Why HigherEd should delete all those feeds
When I do 3E Digital Roadmaps for clients, I tell people that I have a bell in my office that I ring when someone shuts down a feed. As the algorithms change on all social platforms, it is worth wondering if that Career Services Facebook Page – or TikTok, or Instagram feed is helping, or hurting.
Here are 10 reasons why the decision to use finite marketing resources might not be the best move for the school as algorithms change.
#1: A prospective student = a student = an alum.
A school does not need an admissions page, a school page, and an alumni page because the person is the same person, just at different times in the journey. When a school attracts people to the page, they become students and then alums. Schools with separate pages need to waste marketing energy attracting people – again – to a page.
Like our page to see how you'll fit in. Like our Instagram to see how events for students. Like our page to see events for alumni!

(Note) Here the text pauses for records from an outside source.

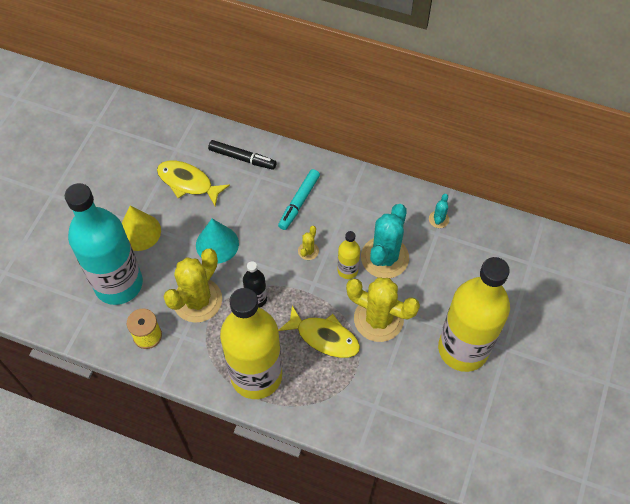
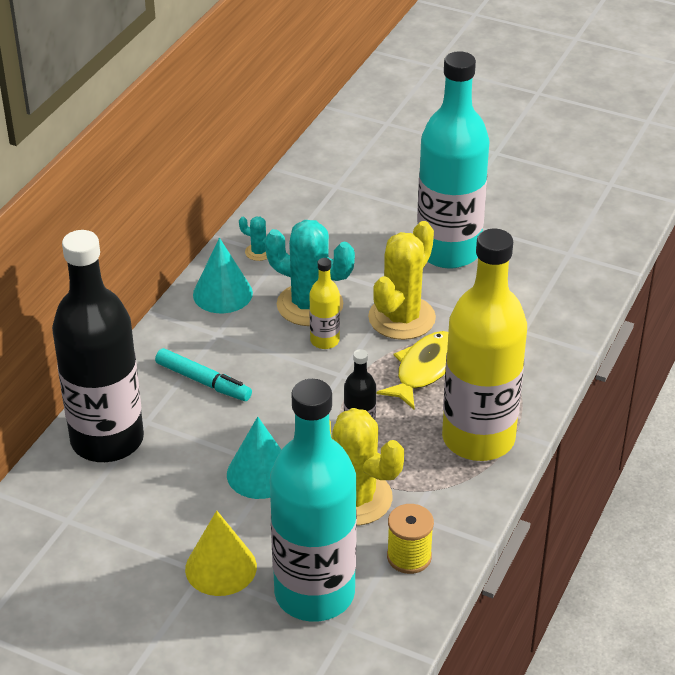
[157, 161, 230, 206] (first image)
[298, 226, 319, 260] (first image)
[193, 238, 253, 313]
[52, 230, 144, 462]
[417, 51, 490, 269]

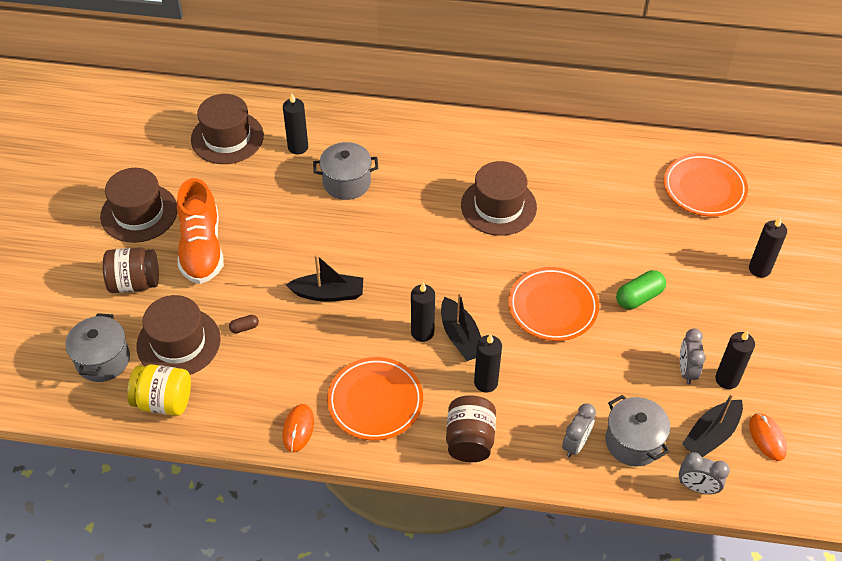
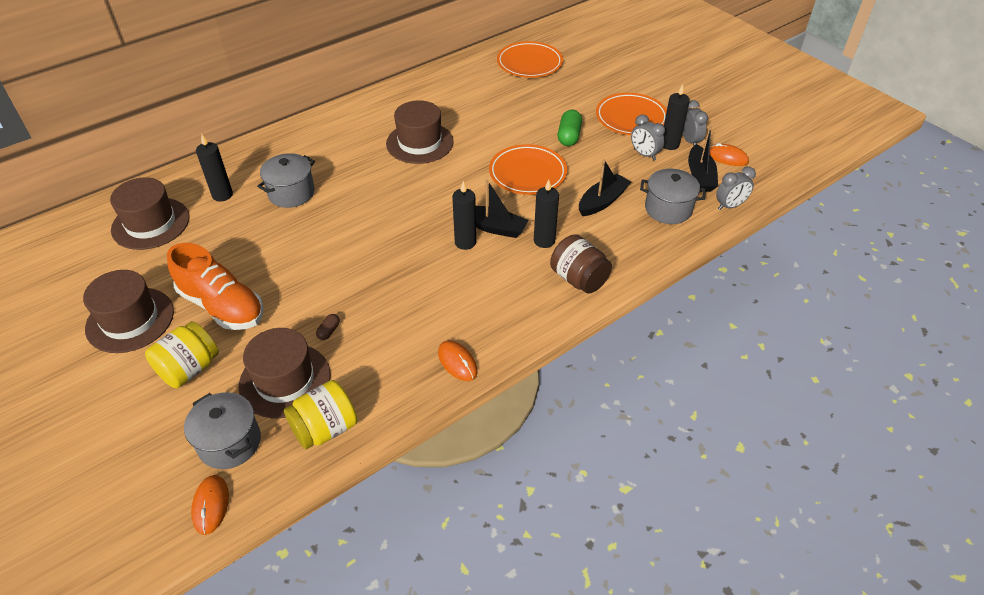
[749, 217, 787, 278] (first image)
[191, 475, 229, 535]
[579, 159, 631, 216]
[596, 93, 667, 135]
[682, 100, 708, 146]
[145, 321, 219, 388]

The algorithm will begin to feed content to cohorts who care about said content.
#2: Confusion.
Marketing is simple, the hard part is keeping it simple. If the school has a Facebook page, an athletics page, a department page, a career services page, or a page for food…it confuses people. If people don’t know what to follow, the school is probably doing it wrong. At many schools, first-year students have way too many things they could like and follow. Simplicity is better.
#3: Changing algorithms.
Facebook and Instagram are moving from a "follow graph" (follow our feed to get content) to an AI graph based on who you are. Instead of "follow this page to get content" Meta is attempting to use events, groups, and content in DM's to deliver content to people. Facebook is aware that prospective families are talking about schools on DM chats, and also aware that schools have content. The algorithm will most likely take content from feeds with a lot of likes, and deliver it to people who might be interested in it.
#4: Bad copy.
The social feeds were smart. They made it dead easy to start one. So study abroad has one. So does career services and the dining halls. This gives a social platform more content to sift through to find a good post. Some of these platforms even say, "your audience hasn't heard from you in a while, you should post." They get more content – even bad content. And the school doesn't get anything. Except, of course, bad content with the logo on it.
#5: Reach.
The English Department Facebook page has 150 likes. The main page is on the first page of a Google Search for the school and has thousands of likes. Why not work with the people who have access to thousands of people to market your thing to more people?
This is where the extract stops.